<center><h1>Bayesian Workflows with CmdStanPy:<br> 
  2019 FIFA Women's World Cup</h1></center><br>
​
​
<h2> Table of Contents:<a name="TOC"></a></h2>

- [0. Overview](#overview)
- [1. The Data](#data)
- [2. The Model](#model)
- [3. Setup CmdStanPy Package and WWC Data](#IDA)
- [4. Input data as Python `dict`](#StanInput)
- [5. Compile, Fit the Model](#StanModel)
- [6. Model Checking](#checks)
- [7. Visualizations!](#Plots)


## 0. Overview<a name="overview"></a> 

The Bayesian workflow is one of model expansion and model comparison.  Therefore, we will start by creating the simplest possible model we can with the available data.

Workflow review:

- Data gathering, (preliminary data analysis)
- Build the full joint probability model - use everything you know about the world and the data
- Fit data to model (using Stan!)
- Evaluate the fit:
   + how good is the fit?
   + do the predictions make sense?
   + how sensitive are the results to the modeling assumptions?

## 1. The Data<a name="data"></a>

The World Cup is a situation where we don't have much or any historical data on the events we want to make predictions for.

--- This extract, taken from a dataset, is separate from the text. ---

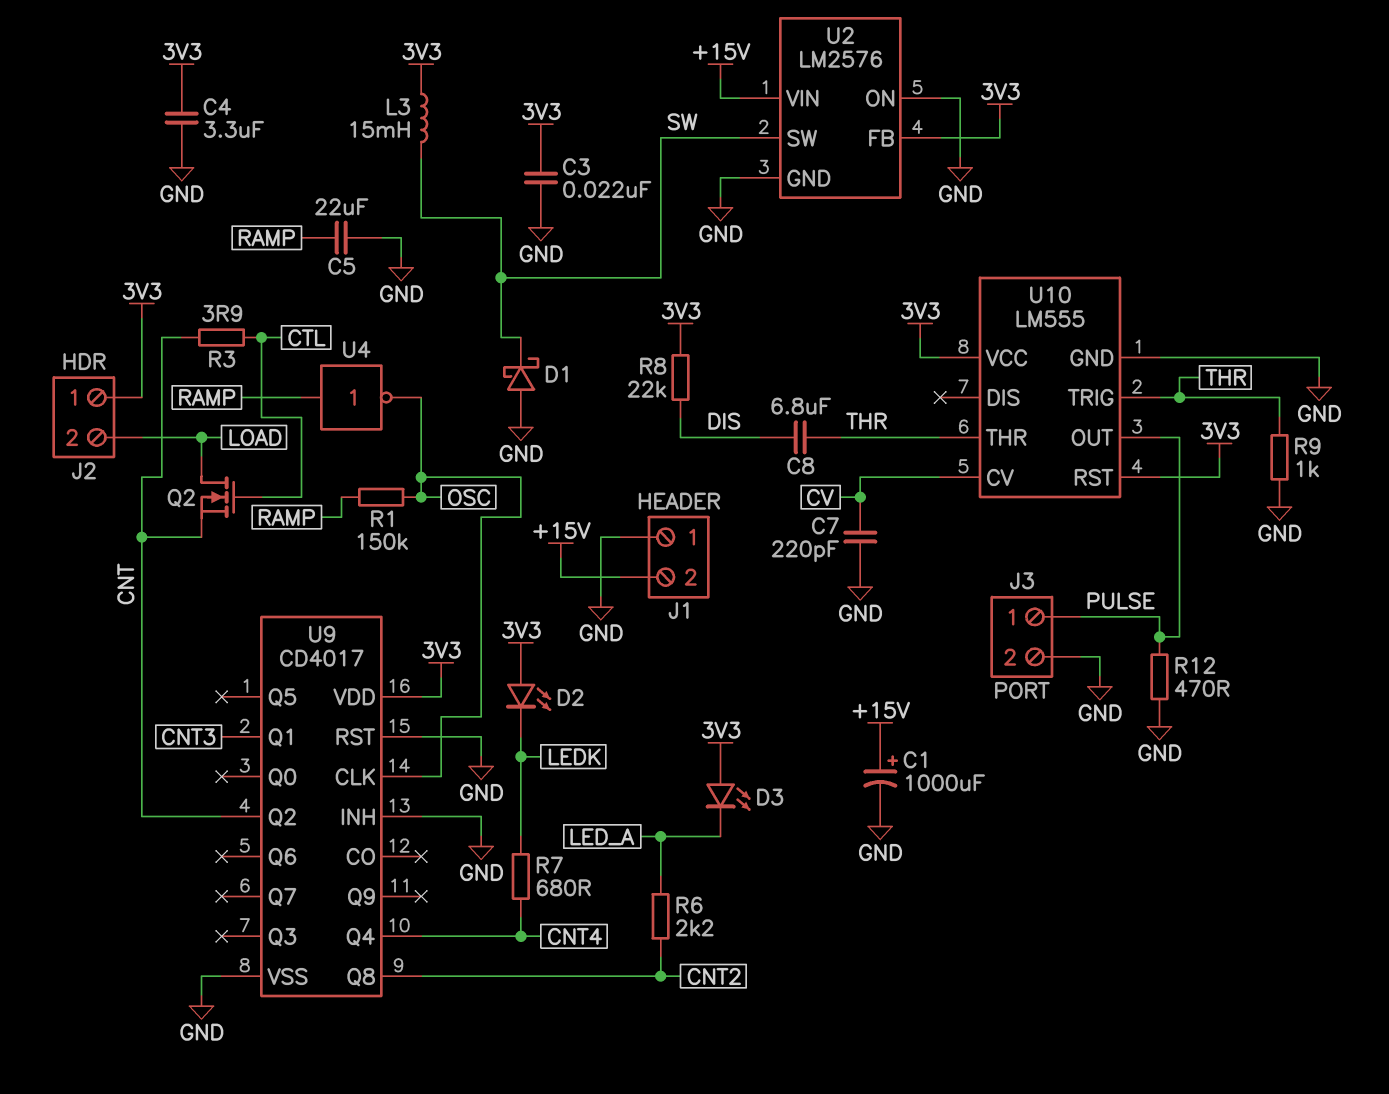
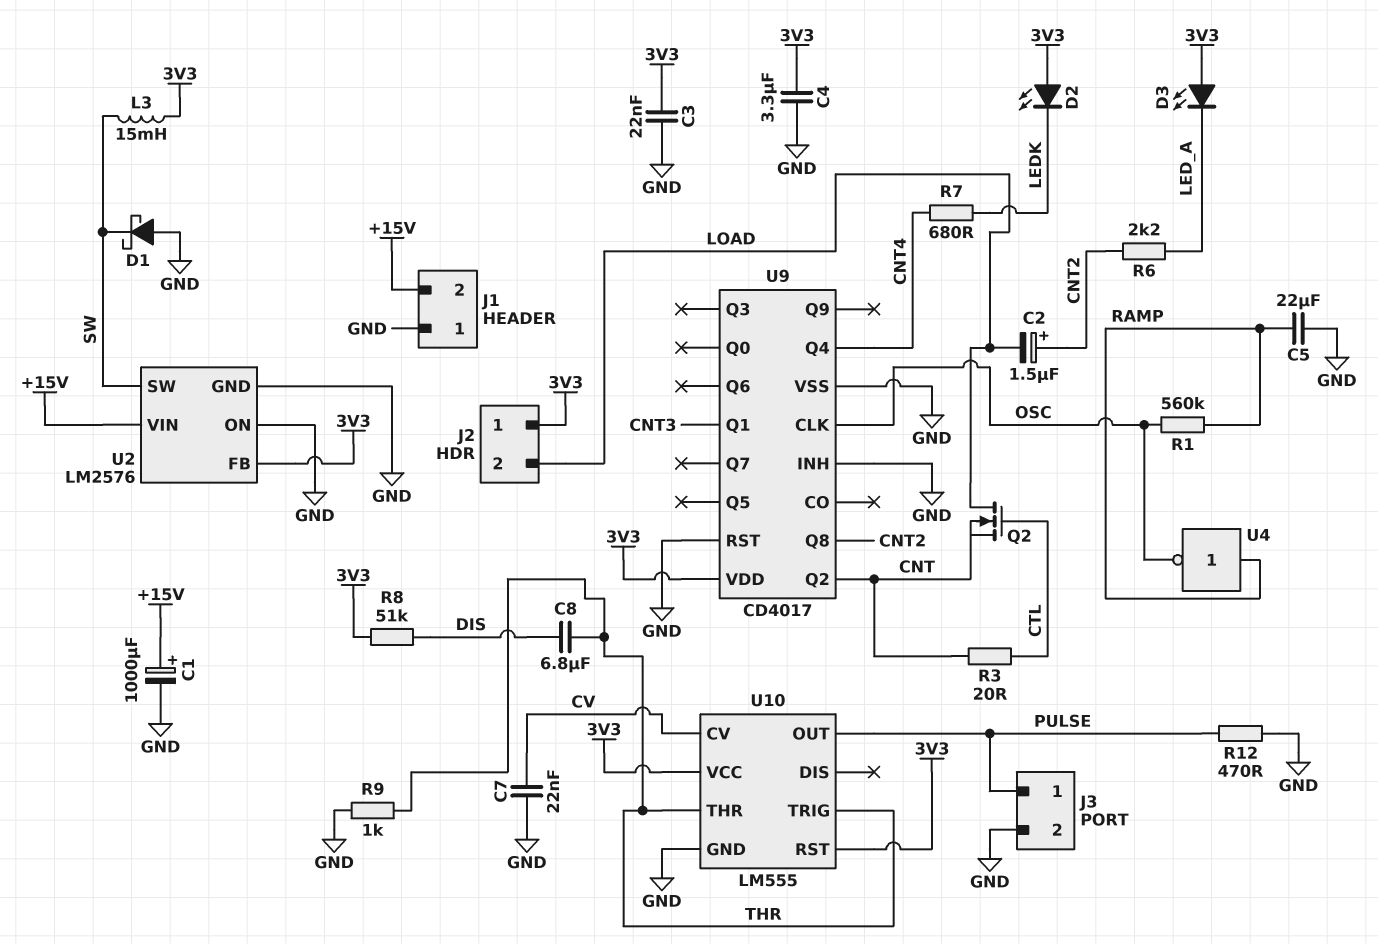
C2: none -> 1.5uF (plus CNT2, minus LOAD)
C7: 220pF (CV, GND) -> 22nF (CV, GND)
R1: 150k (OSC, RAMP) -> 560k (OSC, RAMP)
R3: 3.9 (CNT, CTL) -> 20 (CNT, CTL)
R8: 22k (3V3, DIS) -> 51k (3V3, DIS)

We downloaded this data from [538 by Nate Silver](https://fivethirtyeight.com/methodology/how-our-club-soccer-predictions-work/)

### Raw data

* The number of teams participating: 24
* For each of the 24 teams, a pre-world cup estimate of their ability as a Soccer Power Index (spi) score
* The number of matches played up through the end of the quarterfinals round:  48
* For each match, a record containing:
    + identity of team 1
    + identity of team 2
    + goals scored by team 1
    + goals scored by team 2

The data is in the csv files:

* [womens_world_cup_2019.csv](../data/womens_world_cup_2019.csv)
* [country_prior.csv](../data/country_prior.csv)

### Stan code

We code this information in Stan as follows:
```
data {
  int I;   // number of teams
  int N;   // number of matches
  vector[I] spi_std;  // per-team ranking
  // this is a 4-column data table of per-game outcomes
  int team_1[N];
  int team_2[N];
  vector[N] score_1;
  vector[N] score_2;
}
```

### Transformed data

We transform the per-team number of goals scored into a single "score differential": 

$y = \hbox{score}_1 - \hbox{score}_2$

i.e., if $y > 0$, Team 1 won, if $y == 0$ the game was a tie, if $y < 0$, Team 1 lost.

### Stan code

We code this information in Stan as follows:
```
transformed data {
  vector[N] y = score_1 - score_2;  // "modeled" data
}
```

## 2. The Model<a name="Model"></a>

The model we use is inspired by Andrew Gelman's [blog post](https://statmodeling.stat.columbia.edu/2014/07/13/stan-analyzes-world-cup-data/) that he wrote for the FIFA Men's World Cup 2014 games as an exercise in Stan modeling.  This is a very basic model.  We don't recommend using for betting, (unless you're betting against a non-Bayesian).

The model is a variant of a common model used to infer team abilities called the [Bradley-Terry](https://github.com/stan-dev/example-models/blob/master/knitr/bradley-terry/team.stan) model where each team has an estimated ability modeled as the expected number* of goals that they will score per game.  The difference between team abilities predicts who will win the match.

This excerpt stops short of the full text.